I had been staying at Steven’s for nearly a week before I asked him to come with me to get some clothes and books from my apartment. The yellow crime-scene tape had been taken down by then, but that didn’t keep a couple of my neighbors from coming out into the hallway when my key turned in the lock. Mrs. Szymanski offered condolences that seemed genuine. Grace del Forno closed her door when I looked at her.

I waited in the living room while Steven, consulting a list I had made for him, went into the bedless bedroom to find what I needed. As in a movie, I looked at a photo, taken in Maine, on the coffee table, Bennett with his arm around me, Lake Androscoggin in the background. For a moment I was confused, thinking the crime-scene cleanup service would have removed that, too. My confusion carried over to the smile on Bennett’s face. Was that a lie? I looked at him objectively. I wanted to find a coldness that would have been a clue had I noticed it sooner, but to my dismay I saw him as I always had.

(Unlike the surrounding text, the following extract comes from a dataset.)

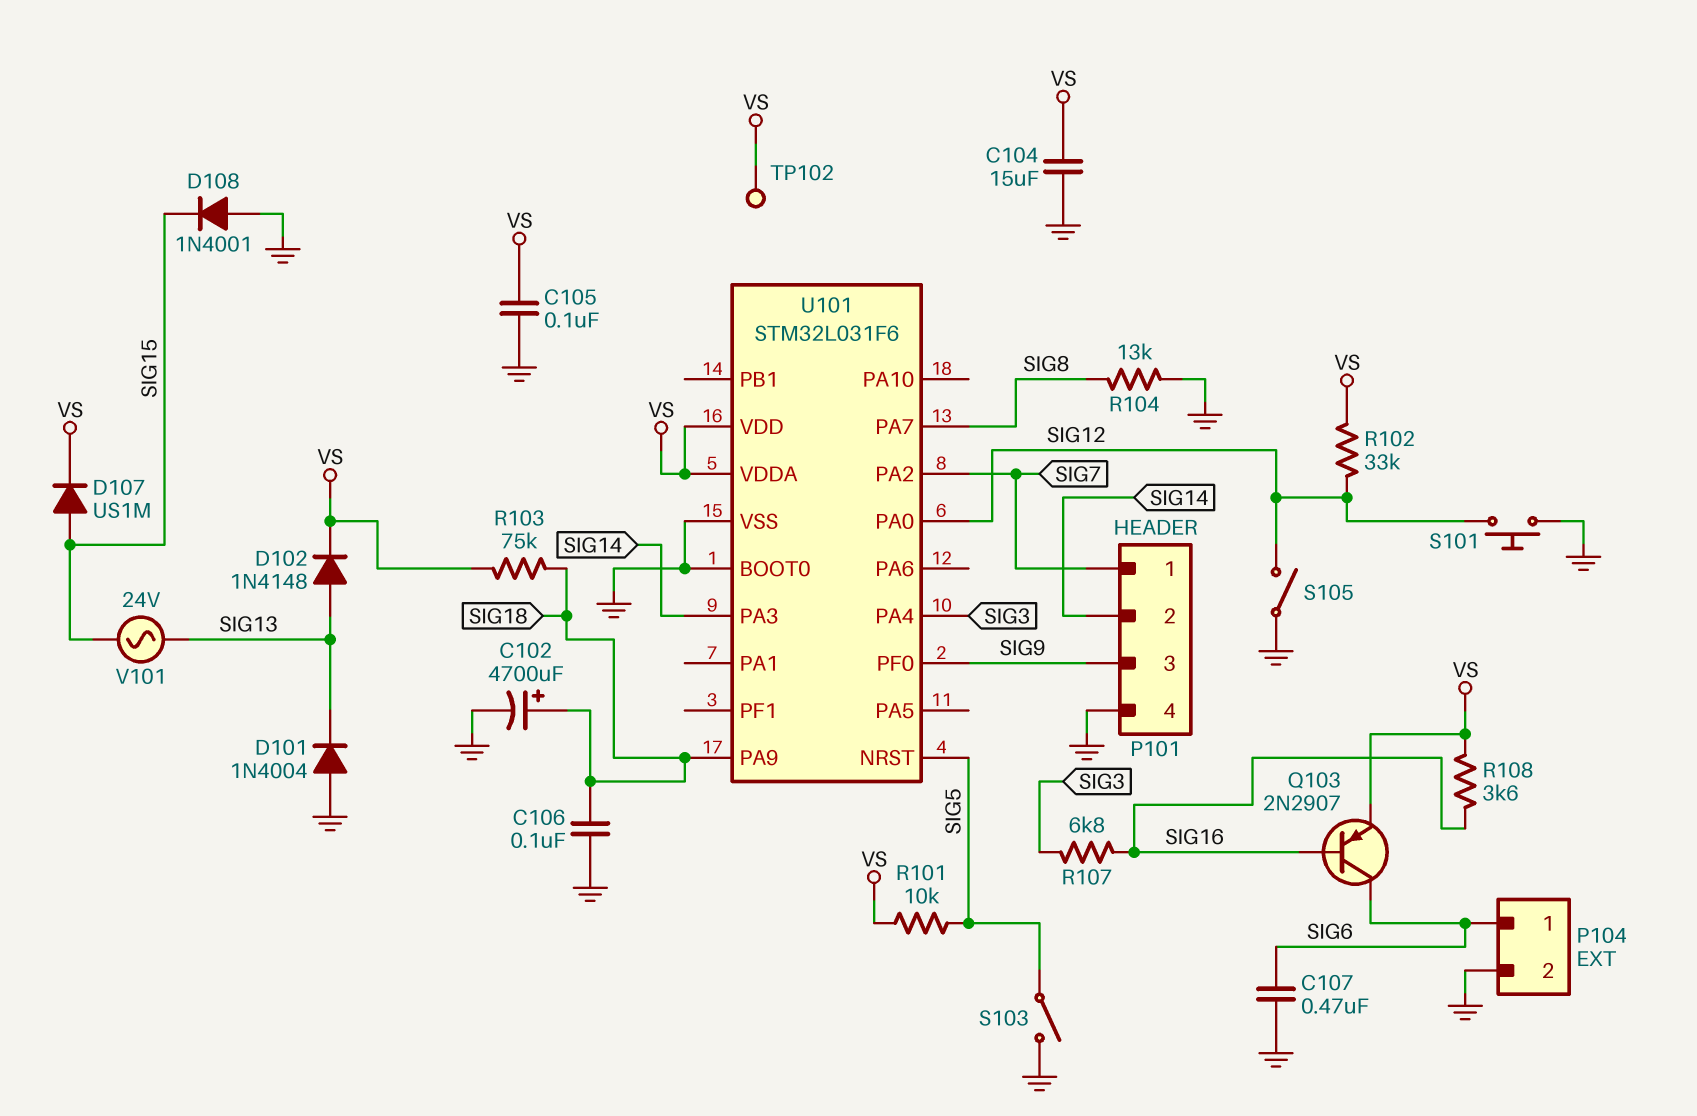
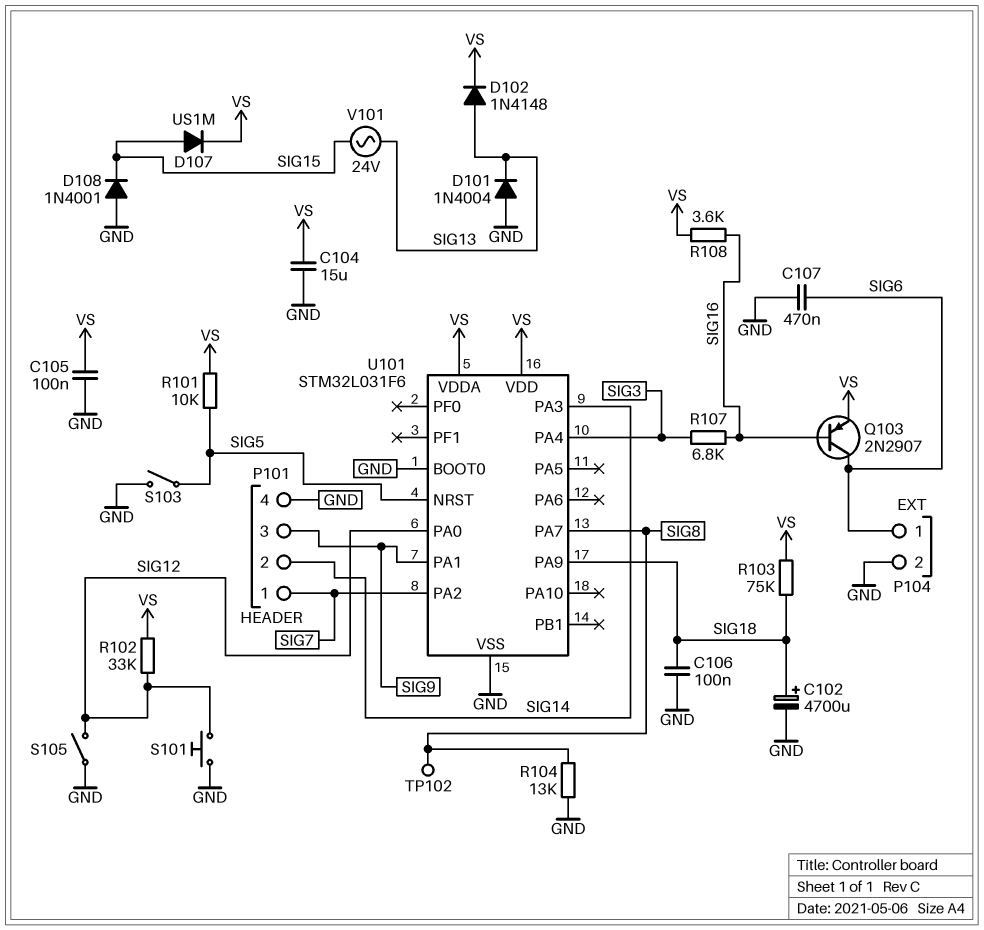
TP102: test point (VS) -> test point (SIG8)
U101 pin PA1: none -> SIG9
U101 pin PF0: SIG9 -> none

Steven appeared in the doorway, holding up two pairs of jeans, a question on his face. “Both,” I said, feeling cowardly for remaining outside my own bedroom. Next, he brought out a short stack of textbooks. I asked him not to forget my laptop. I didn’t want to keep using his. I didn’t want Steven to discover what I planned to look up: Lovefraud.com, the first website Cilla had suggested. Then again, it might interest him as he had recently been blindsided by a new girlfriend.